Ceberus and his human (Provided/WCIV)

Recent headlines of family dogs dying on airline flights means that airlines now have stricter guidelines as to which breeds can fly.

That's creating a headache for one military family from South Carolina.

A boxer named Ceberus is part of the family.

The Johnsons are members of the Marine Corps stationed in Hawaii. They are trying to figure out how to fly home with their dog when they get transferred back to South Carolina.

"We ended up bringing him here through Delta. We hoped that when we leave the island, we could use Delta to ship him back home, but that is no longer the case," said Zanna Johnson.

But after a series of high-profile incidents, most major airlines have stiffened their requirements on what breeds are allowed to fly.

"Snub-nosed and pug-nosed" dogs in particular are restricted due to health concerns.

That means most airlines won't allow Ceberus on board to fly with his family.

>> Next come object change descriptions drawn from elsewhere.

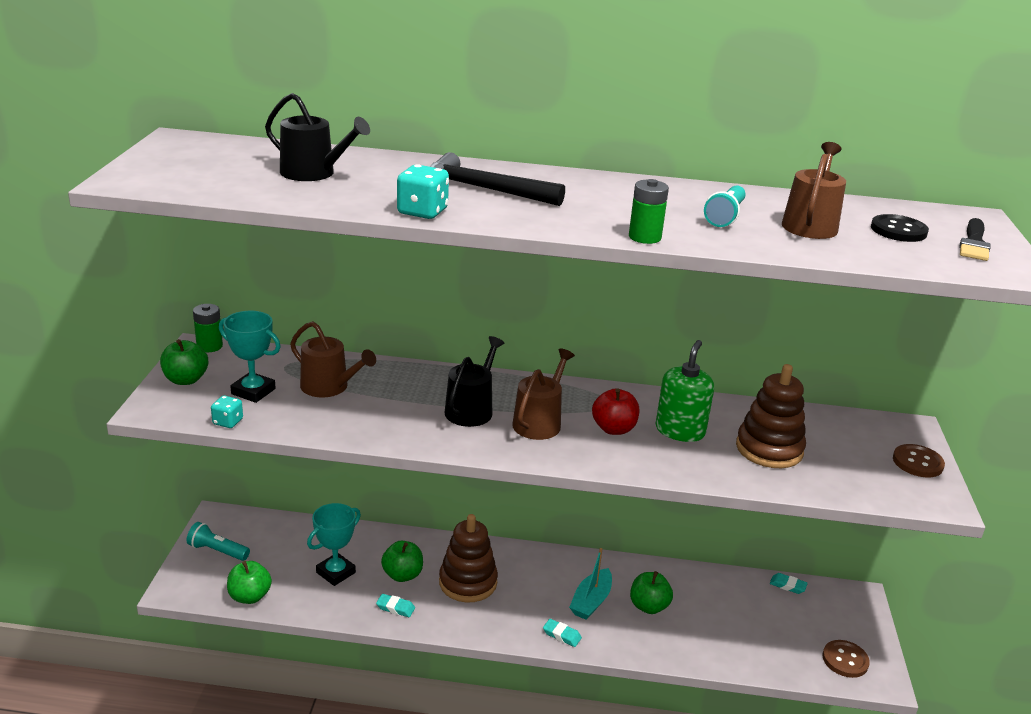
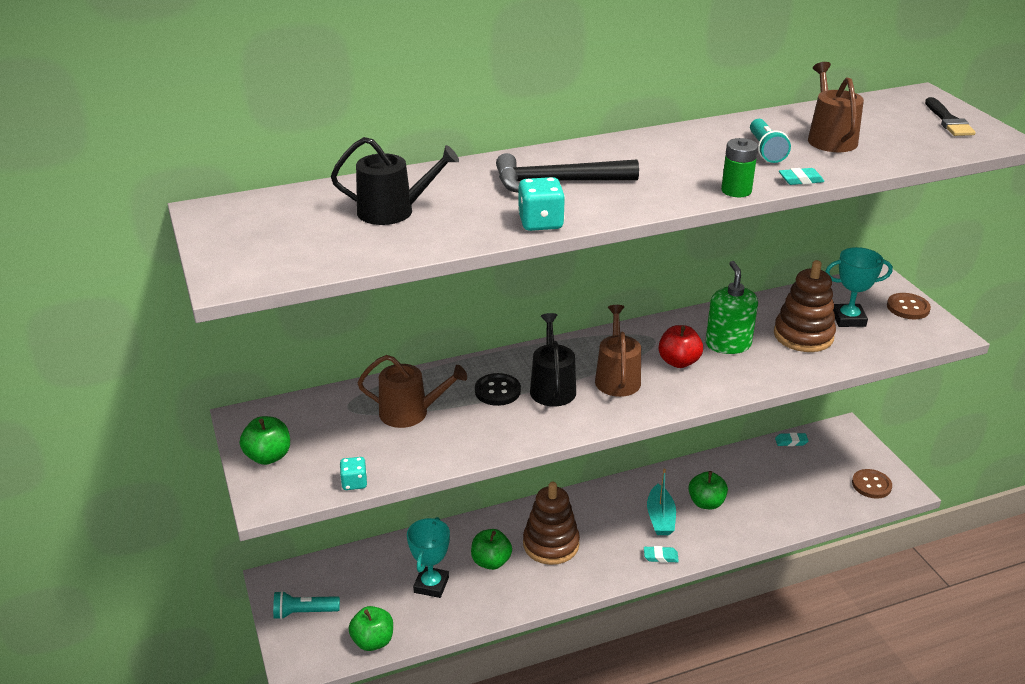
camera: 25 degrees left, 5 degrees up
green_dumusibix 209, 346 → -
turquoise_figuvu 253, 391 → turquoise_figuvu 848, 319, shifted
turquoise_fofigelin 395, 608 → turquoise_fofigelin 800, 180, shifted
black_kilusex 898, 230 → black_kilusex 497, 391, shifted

"So Delta, Virgin Atlantic, Alaskan, I've called this military PCS Transport. I've called an emailed them, they haven't gotten back to me. I've called an emailed other places, they haven't gotten back to me," Johnson said.

Mt. Pleasant veterinarian Dr. Scott Senf says he understands why airlines are putting short-nosed dogs on the short list.

"They don't handle extra heat, stress in a normal setting. But when you put them under the stressful situation of flying , in the cargo, with these large layovers, then they can get into some serious stress," he said.

He said not every breed of short-nosed dogs have health problems and Boxers can be quite healthy.

"You have dogs in that category, that, if they were checked out properly, that could fly," he said.

Ultimately the Johnsons hope they can find options for Ceberus because leaving him behind isn't something they want to think about.

"We cannot leave him here. He's our family. We don't want to leave family behind you know," Johnson said.

There is good news on the horizon.

The Johnsons have found a company that will ship Ceberus to JFK International airport. The family is in contact with another company that could ground transport him to South Carolina.